Eustace of Boulogne returned to the Duke’s council. “My Lord, we must leave this place. Let us return to the continent. We are in grave danger from these English beasts.”

“Where are your men, Eustace?”

“Murdered by those Saxon savages.”

“Why are you here?”

“I escaped after slaying ten of the animals.”

Rupert picked up a stave and took up a position behind Eustace. William questioned Rupert with his eyes. Rupert shook his head in negation.

“We must leave England or we’ll all die!”

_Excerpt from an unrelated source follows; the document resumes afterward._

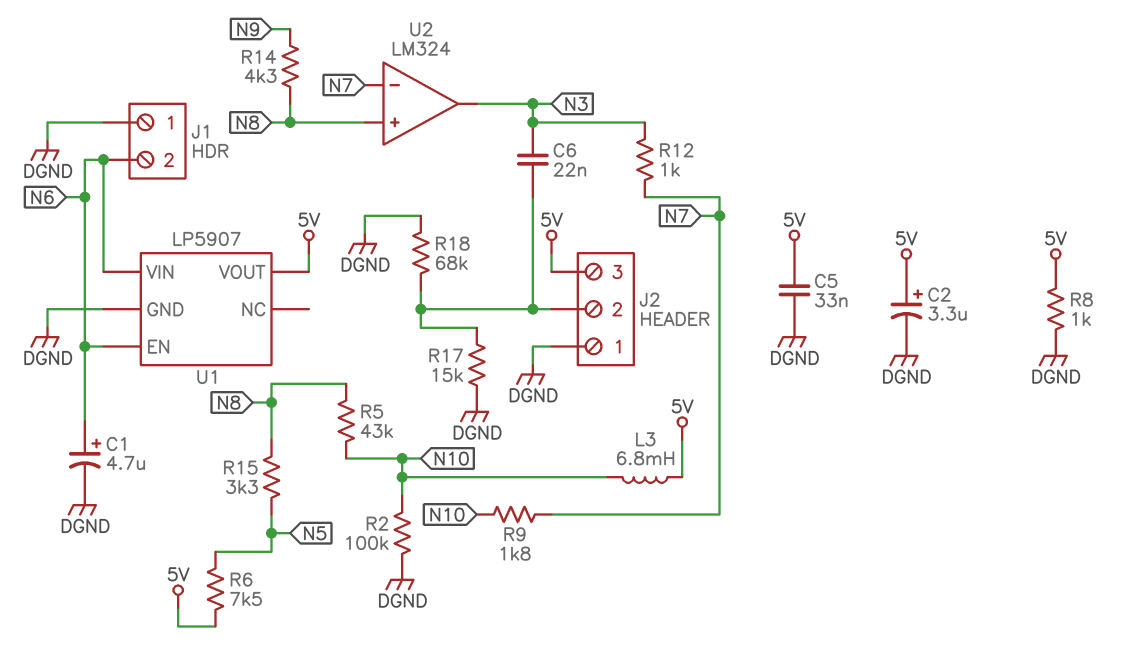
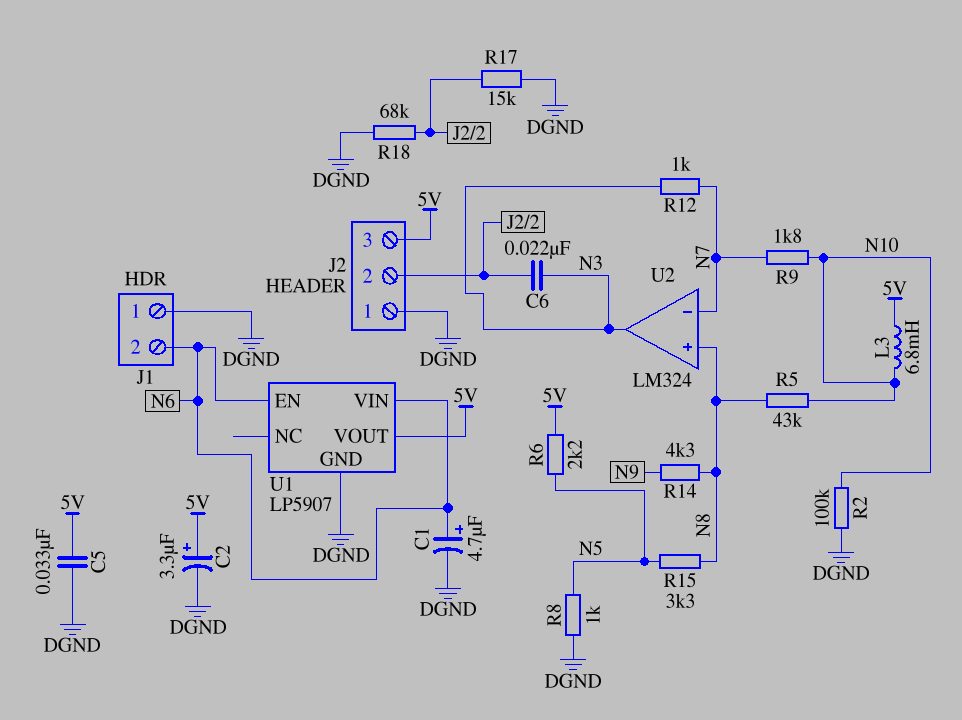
R6: 7.5k (5V, N5) -> 2.2k (5V, N5)
R8: 1k (5V, DGND) -> 1k (DGND, N5)

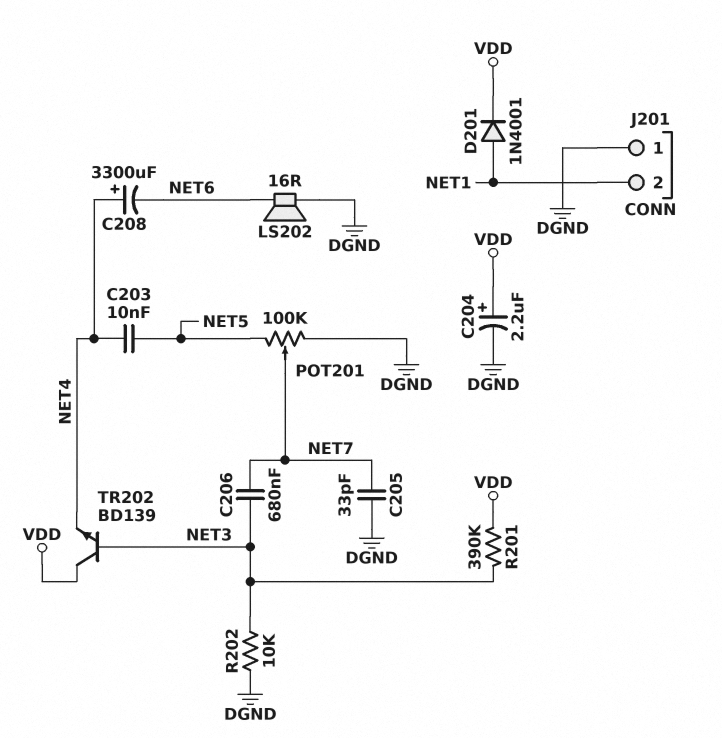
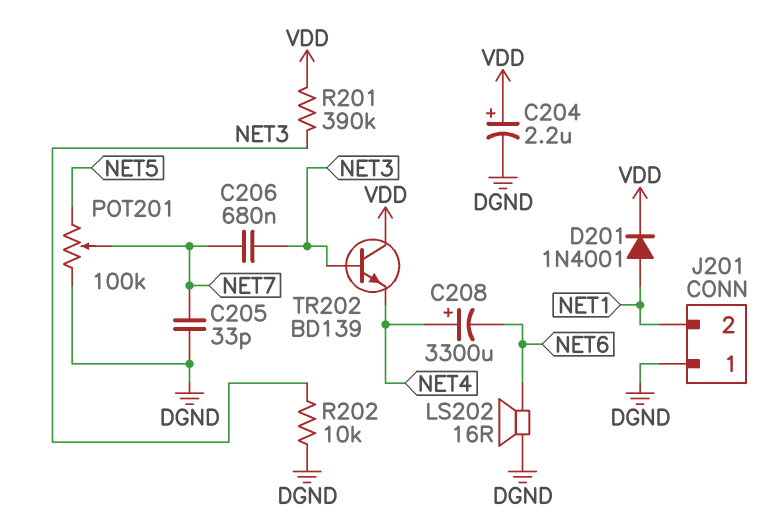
C203: 10nF (NET4, NET5) -> none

William nodded his head and Sir Rupert swished the stave through the crisp October air. The “thwock” sound could be heard to the bottom of the hill. Eustace, the coward, went down bleeding from the nose and mouth. It was the last time he whined to William of Normandy.

“Now. Clear these bodies. Prepare graves for the Normans. Ignore the English. Get me an accurate count of the living, wounded and dead.”

“Tonight, My Lord?”

“By sun-up.”

“Will you return to Hastings tonight, My Lord?”

“No, I’ll not risk an English counter attack en route. We will defend this hill and wait for light. Robert de Mortain and Roger de Montgomery set Sir Richard and Sir Rupert to the task of clearing the hill.”

“And what of the wounded?”

“Set the healers to work. Sew up the gashes. Staunch the bleeding, Set the bones. Apply the Rouen salve. Make them as comfortable as possible. Take the more serious to houses. Commandeer them as aid stations. Have those camp followers in Hastings here in the morning with food for an army doesn’t travel without it.”

The two counts called their underlings who called their sergeants.

“Men, get the healers to work. Take any house nearby as an aid station. Save who you can. Then stack those bodies: Normans for burial, Saxons ignore.”

“But Sir, how are we going to tell. There all bloody naked.”

“Look at their hair you Idiot. Saxons don’t shave their heads!”

“Tonight?”

“Unless you want to face the Duke tomorrow at sun-up.”

“Yes, Sir.”

“Olan?”

“Here, Sir.”

“Take your archers and as many infantry as you need and set up a perimeter defense of this hill. We don’t want any bloody Briton sneaking into camp with a vengeful knife.”

“Yes, Sir Rupert. The men are exhausted however. They will not be too alert.”

“Set them to no more than four hour watches. Two hours if you like, but make this hill secure.” Richard explained.

“Yes, Sir.”

“Dismissed.”

Off they went shouting orders to the darkening sky.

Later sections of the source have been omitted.